Pursuant to the consignment agreement the consignor remains the owner of all goods and services being provided by the consignee, until they are sold to customers.
Under a consignment agreement the consignee acts as an agent and will get a commission or an agreed upon amount for the goods or services they sell on behalf of the consignor.
When is a Consignment Agreement Needed?
If you are a supplier who is looking for an agent to sell your goods or services to third parties, drafting a consignment agreement is highly recommended.
A consignment agreement will not only protect the relationship between you and the consignee, but also assist your business in reaching sales objectives. By placing your goods in a retail business, a consignment agreement also enables an increased level of exposure for the products your business is selling.

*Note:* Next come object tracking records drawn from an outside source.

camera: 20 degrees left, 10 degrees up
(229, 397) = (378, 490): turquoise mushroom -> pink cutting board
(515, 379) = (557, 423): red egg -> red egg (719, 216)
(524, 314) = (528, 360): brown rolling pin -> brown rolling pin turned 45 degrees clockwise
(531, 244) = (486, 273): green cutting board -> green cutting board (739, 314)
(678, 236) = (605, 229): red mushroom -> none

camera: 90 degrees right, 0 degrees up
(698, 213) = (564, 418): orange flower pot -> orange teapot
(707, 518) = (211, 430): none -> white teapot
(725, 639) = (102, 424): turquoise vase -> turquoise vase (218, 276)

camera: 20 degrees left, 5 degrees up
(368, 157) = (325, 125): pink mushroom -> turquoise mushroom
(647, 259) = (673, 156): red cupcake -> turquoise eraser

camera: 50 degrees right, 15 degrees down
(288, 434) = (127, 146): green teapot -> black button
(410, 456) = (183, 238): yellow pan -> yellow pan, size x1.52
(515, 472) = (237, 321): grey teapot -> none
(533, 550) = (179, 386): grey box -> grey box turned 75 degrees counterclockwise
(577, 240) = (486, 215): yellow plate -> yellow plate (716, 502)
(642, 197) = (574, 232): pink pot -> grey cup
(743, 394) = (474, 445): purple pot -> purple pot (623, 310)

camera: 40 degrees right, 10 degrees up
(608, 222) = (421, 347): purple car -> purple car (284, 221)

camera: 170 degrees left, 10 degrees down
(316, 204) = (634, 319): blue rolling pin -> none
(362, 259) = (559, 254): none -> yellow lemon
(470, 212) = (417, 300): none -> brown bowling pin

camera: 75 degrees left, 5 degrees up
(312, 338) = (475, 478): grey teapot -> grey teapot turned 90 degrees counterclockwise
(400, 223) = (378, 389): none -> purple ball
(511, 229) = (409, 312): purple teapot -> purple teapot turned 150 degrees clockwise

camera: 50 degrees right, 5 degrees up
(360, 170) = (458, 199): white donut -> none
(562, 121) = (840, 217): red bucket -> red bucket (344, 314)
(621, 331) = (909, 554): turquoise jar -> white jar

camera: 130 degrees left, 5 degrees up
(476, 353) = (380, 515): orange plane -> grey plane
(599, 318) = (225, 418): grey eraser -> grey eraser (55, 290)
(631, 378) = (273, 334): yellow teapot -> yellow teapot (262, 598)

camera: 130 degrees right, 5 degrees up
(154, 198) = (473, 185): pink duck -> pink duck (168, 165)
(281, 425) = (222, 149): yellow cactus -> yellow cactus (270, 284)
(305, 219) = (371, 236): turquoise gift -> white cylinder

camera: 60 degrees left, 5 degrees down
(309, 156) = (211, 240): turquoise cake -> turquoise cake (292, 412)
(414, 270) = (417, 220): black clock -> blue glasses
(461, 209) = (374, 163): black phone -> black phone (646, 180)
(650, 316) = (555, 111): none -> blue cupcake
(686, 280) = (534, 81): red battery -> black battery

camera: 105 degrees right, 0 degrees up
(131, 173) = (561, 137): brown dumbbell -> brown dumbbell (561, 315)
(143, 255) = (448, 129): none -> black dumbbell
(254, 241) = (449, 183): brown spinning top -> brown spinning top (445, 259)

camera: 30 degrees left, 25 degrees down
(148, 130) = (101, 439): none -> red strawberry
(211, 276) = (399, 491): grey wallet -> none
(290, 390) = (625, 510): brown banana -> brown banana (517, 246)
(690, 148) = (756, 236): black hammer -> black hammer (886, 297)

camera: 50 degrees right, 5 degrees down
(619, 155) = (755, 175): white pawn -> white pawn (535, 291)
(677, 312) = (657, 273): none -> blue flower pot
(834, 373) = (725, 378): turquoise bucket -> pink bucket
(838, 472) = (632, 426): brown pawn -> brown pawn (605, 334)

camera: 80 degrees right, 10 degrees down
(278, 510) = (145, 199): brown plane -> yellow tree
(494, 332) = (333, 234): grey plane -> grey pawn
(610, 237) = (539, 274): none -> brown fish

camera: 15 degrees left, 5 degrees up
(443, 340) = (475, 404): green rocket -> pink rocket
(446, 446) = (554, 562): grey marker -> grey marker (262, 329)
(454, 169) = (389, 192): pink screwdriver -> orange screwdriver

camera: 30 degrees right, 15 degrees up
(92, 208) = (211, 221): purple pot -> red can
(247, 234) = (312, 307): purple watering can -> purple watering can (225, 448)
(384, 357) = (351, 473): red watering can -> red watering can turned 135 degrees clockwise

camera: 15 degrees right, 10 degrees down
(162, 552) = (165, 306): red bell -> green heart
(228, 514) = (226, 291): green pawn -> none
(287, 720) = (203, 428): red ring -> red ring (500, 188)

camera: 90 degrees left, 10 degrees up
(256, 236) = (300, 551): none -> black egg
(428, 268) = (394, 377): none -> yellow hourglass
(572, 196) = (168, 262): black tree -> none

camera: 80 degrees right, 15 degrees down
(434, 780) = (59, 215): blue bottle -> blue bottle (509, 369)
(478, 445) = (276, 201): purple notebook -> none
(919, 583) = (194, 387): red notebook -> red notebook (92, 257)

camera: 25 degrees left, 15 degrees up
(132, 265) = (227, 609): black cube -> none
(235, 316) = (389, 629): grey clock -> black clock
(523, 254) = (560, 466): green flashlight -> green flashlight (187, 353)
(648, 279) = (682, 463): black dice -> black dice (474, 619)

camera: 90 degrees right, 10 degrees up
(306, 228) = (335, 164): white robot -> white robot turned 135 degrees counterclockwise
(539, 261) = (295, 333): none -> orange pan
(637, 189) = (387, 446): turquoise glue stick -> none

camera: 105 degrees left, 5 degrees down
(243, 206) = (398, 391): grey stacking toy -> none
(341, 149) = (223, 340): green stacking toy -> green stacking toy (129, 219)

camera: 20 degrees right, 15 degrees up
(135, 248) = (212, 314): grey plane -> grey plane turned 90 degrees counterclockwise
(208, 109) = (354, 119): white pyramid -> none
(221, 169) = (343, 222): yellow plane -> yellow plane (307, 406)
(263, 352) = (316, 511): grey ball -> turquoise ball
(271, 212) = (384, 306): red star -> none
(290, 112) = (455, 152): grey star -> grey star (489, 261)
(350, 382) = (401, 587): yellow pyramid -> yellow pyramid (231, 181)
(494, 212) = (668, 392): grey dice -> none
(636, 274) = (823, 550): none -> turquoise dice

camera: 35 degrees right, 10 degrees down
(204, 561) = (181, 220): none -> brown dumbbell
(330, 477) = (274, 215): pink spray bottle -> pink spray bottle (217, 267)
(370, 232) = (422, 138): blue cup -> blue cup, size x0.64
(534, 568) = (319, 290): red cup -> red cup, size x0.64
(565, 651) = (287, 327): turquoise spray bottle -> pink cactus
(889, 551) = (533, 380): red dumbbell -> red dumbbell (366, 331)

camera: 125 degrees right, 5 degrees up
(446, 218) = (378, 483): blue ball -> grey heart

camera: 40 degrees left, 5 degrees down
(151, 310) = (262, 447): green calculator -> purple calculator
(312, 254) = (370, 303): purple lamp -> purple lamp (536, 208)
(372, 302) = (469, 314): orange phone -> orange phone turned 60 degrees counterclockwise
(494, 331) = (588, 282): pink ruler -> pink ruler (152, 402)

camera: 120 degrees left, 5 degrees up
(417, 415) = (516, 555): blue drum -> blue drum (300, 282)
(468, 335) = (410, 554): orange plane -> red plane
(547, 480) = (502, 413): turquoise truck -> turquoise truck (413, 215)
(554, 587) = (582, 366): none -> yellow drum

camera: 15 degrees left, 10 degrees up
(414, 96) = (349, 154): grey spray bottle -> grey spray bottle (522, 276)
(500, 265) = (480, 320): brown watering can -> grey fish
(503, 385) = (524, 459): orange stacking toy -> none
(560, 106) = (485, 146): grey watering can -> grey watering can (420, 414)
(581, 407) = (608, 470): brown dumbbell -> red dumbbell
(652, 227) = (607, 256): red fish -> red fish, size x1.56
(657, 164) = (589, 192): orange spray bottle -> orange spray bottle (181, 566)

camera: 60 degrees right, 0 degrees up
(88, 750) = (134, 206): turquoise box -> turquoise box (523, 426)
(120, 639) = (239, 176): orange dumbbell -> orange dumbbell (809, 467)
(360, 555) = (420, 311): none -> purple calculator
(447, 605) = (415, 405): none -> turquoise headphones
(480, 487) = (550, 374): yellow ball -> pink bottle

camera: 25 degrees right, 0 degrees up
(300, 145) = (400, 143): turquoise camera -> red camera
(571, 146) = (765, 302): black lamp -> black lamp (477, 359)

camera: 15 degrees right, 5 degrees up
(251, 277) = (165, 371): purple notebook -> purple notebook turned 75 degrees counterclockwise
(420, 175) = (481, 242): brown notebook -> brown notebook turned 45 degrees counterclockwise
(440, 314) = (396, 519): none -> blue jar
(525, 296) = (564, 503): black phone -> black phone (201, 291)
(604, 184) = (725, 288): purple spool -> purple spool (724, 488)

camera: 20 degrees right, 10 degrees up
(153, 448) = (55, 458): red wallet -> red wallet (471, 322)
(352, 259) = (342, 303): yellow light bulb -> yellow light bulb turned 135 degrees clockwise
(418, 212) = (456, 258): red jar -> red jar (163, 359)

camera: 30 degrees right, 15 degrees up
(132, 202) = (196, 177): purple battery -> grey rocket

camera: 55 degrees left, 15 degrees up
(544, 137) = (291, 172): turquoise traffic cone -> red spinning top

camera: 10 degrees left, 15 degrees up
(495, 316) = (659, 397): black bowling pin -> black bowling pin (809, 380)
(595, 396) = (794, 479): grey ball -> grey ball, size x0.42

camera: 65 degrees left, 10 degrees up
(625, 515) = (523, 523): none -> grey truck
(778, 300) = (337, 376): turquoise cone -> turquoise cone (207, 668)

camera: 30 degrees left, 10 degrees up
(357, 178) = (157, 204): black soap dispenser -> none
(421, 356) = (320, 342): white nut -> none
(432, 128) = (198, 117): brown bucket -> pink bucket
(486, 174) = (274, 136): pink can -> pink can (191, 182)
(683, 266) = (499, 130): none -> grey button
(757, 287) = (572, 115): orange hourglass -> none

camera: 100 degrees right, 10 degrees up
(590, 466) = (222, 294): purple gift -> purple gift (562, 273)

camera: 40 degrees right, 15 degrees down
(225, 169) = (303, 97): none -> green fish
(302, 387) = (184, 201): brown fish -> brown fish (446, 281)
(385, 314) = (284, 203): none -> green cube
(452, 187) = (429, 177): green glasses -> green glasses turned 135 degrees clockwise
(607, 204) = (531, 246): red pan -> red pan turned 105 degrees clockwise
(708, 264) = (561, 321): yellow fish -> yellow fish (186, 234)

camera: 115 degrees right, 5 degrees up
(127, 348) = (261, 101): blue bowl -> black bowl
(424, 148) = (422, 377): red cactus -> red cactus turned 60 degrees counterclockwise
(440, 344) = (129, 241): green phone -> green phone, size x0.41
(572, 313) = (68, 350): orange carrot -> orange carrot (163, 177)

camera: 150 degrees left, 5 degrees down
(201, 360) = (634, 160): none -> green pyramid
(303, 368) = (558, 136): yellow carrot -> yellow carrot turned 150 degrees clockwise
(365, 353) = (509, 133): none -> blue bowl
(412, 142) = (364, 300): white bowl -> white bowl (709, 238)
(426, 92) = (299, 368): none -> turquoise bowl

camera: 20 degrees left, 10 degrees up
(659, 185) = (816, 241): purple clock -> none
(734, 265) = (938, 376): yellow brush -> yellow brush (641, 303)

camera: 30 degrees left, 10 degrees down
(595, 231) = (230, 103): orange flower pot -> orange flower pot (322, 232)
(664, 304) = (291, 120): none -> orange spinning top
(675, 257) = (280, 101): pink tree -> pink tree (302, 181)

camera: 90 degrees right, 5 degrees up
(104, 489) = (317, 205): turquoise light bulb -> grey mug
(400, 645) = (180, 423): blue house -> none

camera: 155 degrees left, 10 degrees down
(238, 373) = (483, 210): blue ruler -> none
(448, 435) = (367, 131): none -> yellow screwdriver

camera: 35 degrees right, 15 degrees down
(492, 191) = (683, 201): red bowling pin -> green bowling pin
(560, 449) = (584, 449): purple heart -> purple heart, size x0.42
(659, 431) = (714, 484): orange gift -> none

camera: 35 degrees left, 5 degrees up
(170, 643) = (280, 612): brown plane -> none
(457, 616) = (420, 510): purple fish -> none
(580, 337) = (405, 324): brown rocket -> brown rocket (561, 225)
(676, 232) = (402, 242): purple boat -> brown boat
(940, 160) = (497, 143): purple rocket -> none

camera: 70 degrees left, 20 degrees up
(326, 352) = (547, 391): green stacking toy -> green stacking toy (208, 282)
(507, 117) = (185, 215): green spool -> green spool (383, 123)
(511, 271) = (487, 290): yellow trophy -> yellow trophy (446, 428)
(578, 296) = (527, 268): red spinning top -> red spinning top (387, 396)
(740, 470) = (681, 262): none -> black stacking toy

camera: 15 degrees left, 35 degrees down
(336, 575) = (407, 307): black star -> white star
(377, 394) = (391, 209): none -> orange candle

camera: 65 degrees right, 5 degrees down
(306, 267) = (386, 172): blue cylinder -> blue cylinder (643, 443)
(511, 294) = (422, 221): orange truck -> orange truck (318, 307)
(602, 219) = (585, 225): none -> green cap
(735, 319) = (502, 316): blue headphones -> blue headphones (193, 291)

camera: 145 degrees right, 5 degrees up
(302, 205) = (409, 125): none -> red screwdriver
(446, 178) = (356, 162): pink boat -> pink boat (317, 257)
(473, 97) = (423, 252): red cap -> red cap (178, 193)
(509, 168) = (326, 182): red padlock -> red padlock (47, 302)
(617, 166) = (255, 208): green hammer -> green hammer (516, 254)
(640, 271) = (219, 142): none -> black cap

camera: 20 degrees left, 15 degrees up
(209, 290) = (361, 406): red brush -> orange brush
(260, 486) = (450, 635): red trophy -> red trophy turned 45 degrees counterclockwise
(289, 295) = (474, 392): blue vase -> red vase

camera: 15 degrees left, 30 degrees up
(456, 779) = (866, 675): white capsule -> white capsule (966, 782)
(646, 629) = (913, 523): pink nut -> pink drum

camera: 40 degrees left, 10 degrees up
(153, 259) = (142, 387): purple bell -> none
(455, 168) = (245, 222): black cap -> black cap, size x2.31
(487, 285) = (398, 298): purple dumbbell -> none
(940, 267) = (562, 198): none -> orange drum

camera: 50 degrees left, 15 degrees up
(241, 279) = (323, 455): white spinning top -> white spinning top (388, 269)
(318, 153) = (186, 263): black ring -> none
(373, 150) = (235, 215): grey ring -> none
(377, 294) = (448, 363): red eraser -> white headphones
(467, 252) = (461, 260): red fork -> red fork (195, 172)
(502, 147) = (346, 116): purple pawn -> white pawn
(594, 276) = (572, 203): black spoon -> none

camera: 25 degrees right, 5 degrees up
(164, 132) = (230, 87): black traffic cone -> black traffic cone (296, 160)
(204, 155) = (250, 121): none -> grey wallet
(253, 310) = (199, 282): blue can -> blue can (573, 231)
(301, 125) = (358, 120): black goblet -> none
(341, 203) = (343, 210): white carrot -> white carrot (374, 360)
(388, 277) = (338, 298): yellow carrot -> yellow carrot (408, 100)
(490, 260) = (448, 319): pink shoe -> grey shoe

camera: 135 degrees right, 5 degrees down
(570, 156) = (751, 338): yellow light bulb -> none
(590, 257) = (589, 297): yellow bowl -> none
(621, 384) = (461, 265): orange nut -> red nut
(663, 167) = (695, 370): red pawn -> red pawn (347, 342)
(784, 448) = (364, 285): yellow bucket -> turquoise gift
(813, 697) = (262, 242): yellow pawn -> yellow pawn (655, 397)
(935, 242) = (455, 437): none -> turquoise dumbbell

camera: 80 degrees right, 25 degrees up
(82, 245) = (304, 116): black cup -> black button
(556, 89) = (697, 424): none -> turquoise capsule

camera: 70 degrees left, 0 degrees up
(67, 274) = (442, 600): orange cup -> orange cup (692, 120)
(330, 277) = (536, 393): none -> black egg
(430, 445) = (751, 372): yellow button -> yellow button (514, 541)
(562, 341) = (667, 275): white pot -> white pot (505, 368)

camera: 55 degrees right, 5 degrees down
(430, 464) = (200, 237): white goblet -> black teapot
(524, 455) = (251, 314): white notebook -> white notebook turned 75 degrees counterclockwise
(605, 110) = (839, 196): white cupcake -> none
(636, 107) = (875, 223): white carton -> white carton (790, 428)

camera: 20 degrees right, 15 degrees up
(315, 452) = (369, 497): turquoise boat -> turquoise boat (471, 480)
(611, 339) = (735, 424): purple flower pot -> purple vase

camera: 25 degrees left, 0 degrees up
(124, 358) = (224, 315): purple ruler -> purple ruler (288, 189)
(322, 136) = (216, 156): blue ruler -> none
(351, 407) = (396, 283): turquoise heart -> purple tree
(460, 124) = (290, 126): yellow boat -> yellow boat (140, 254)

The consignment agreement will outline many key terms of the relationship between the consignor and the consignee such as the fact that the consignor remains the owner of the goods until the consignee sells them to a third party.
The consignee obtains physical possession of the goods, allowing them to advertise, display and sell the goods. However, the consignor with the right to request their goods be returned to them at any time during the commercial relationship.
What’s Included in a Consignment Agreement?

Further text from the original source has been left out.